Amy quirked a constipated smirk. “Mom, that’s super cringe. Besides, I’m pretty sure you’ll disown me when you find out I’m an A.M.E.”

“I’ll be horrified at first,” Pseudo Mom admitted, “but never underestimate the power of motherly love. I can’t stand the thought of losing you, which means I’ll cling to any hope that you’re still inside that thing. If you play your cards right, it’ll work out once I get used to the idea. Better get on top of it before I find out on my own.”

“Good point,” Amy mused. “However, letting you find out independently would allow you to come to your own conclusion, rather than assuming I’m just a monster trying to trick you. If I build up a good enough reputation, maybe it’ll speak for itself. You’ll be able to do your own research, figure out whether or not the person in the news is still your daughter. Anyway, that sigma stuff’s still super cringe.”

“You can’t argue the results,” Pseudo Mom asserted, smooching her bicep.

“Oh, you mean like this?” asked Amy, innocently flexing her bicep into a hulking thing almost the size of her body.

Pseudo Mom raised an eyebrow. “That’s really disturbing. Cheating, too.”

Amy shrugged, returning her arm to its petite size. “I can’t not cheat. This avatar can look any way I want. Standard exercise regimens would have no effect on me. To put things in context, I’ve been lifting a Cheff@ building to increase my strength. I could probably yeet your gym into The Sun.”

“Heh, I understood that reference,” Pseudo Mom proudly proclaimed. “Even so, do you have any idea what having a monster girl mascot would do for my gym? Especially when she can bulk up on command? Pretty much anything you do online is bound to go viral.”

“Hmm …” Amy pondered. “That’s definitely something to consider. I do need the money …”

Chilly raindrops pierced Amy’s aerosol around the house. In retrospect, she’d heard them pattering in from the distance. It didn’t seem relevant at the time. The smattering grew to a downpour. Interestingly, her biomass had a way of not getting trapped within the falling droplets. Nonetheless, rain was a mildly irritating sensation. It made her feel a bit sluggish, but she appreciated the drink. Something tickled at the back of her mind, though. Why was the rain worrying her? Oh, right! Norman! Rain would add a new difficulty level to his journey! Was he even still out there? It had been a while. He could have gotten home, right? Either way, she made up her mind to go check, just in case.

As Amy made for the window, her phone rang. In a blink, she’d darted over to it. If Norman was in danger, she’d be there yesterday. Amy paused to squint at the number.

“Not Norman, I take it?” asked Pseudo Mom.

“No … um, what does ‘535’ mean again?” queried Amy. “It’s a video call too.”

“That’s a government number,” Pseudo Mom stated.

Amy looked at her.
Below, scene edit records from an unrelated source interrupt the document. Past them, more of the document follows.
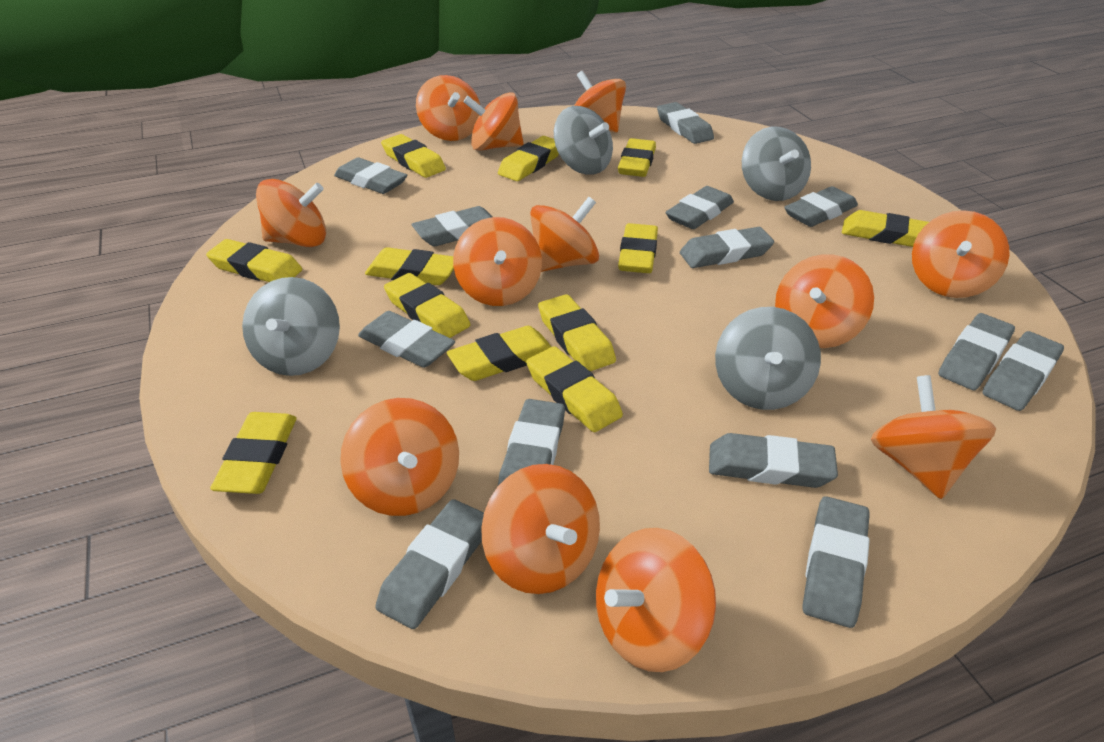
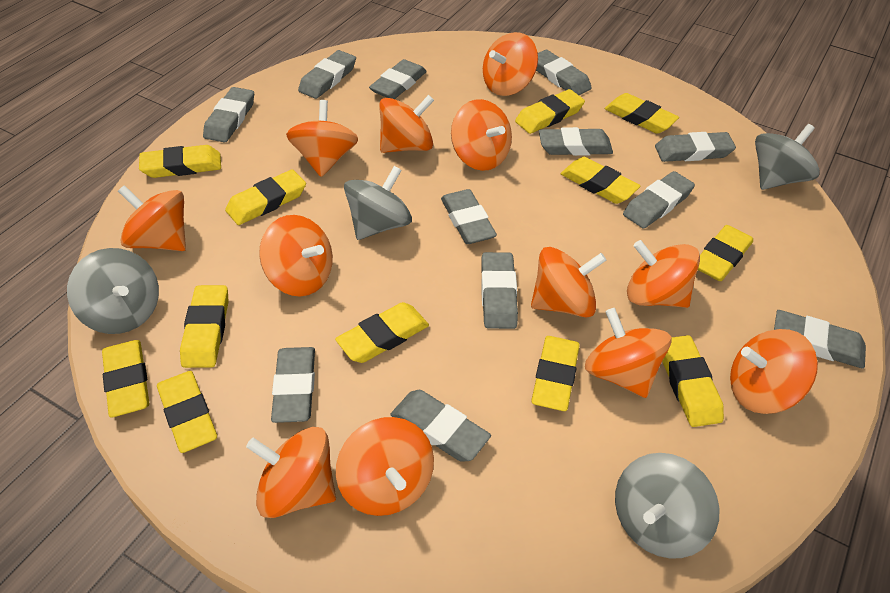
grey eraser: 13 -> 12

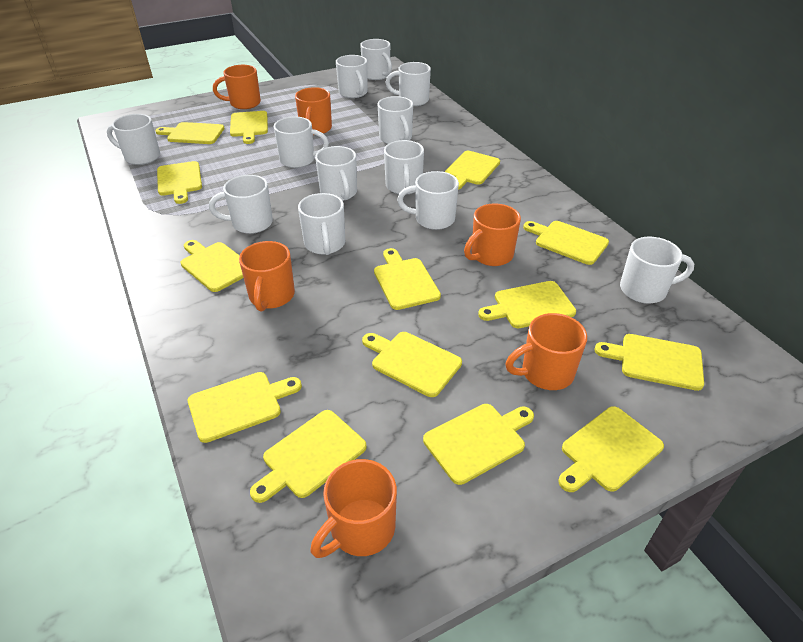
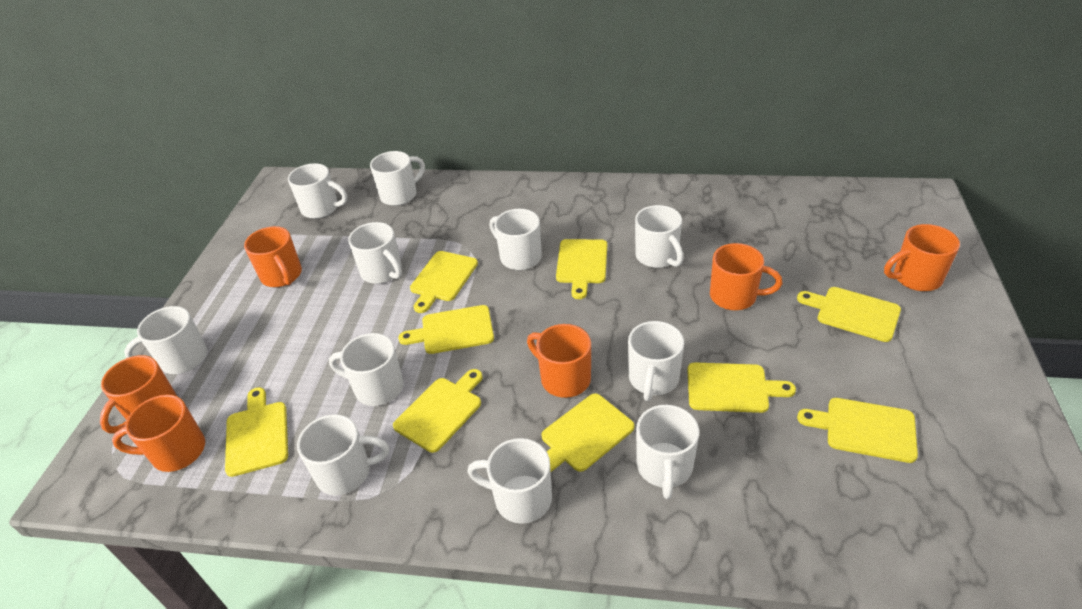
white mug: 12 -> 11
yellow cutting board: 14 -> 9

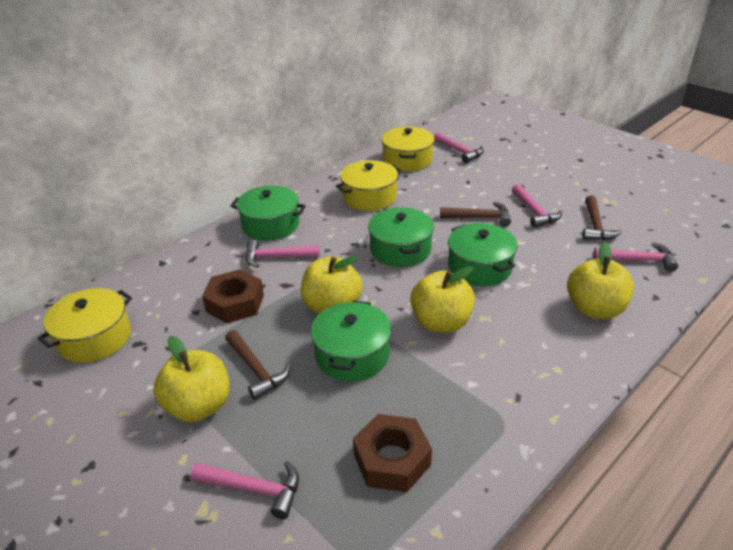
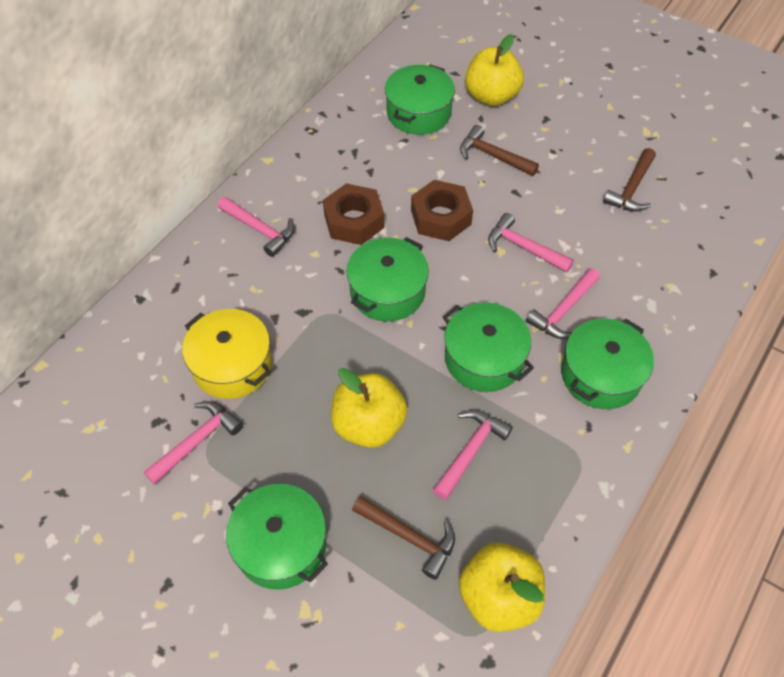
green pot: 4 -> 5
yellow apple: 4 -> 3
yellow pot: 3 -> 1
How strange it was that she could get insight from her figments. She supposed it was simply a matter of bouncing thoughts off herself until something clicked.

She answered the phone. The caller’s face hit her like a ZR van. A greeting died on her lips as she stared like a deer in the headlights.

“Goodnight, Miss Beckles,” came a disarming voice no one didn’t know. “Sorry to call at this hour, but I hear you’re a bit of a night owl these days.”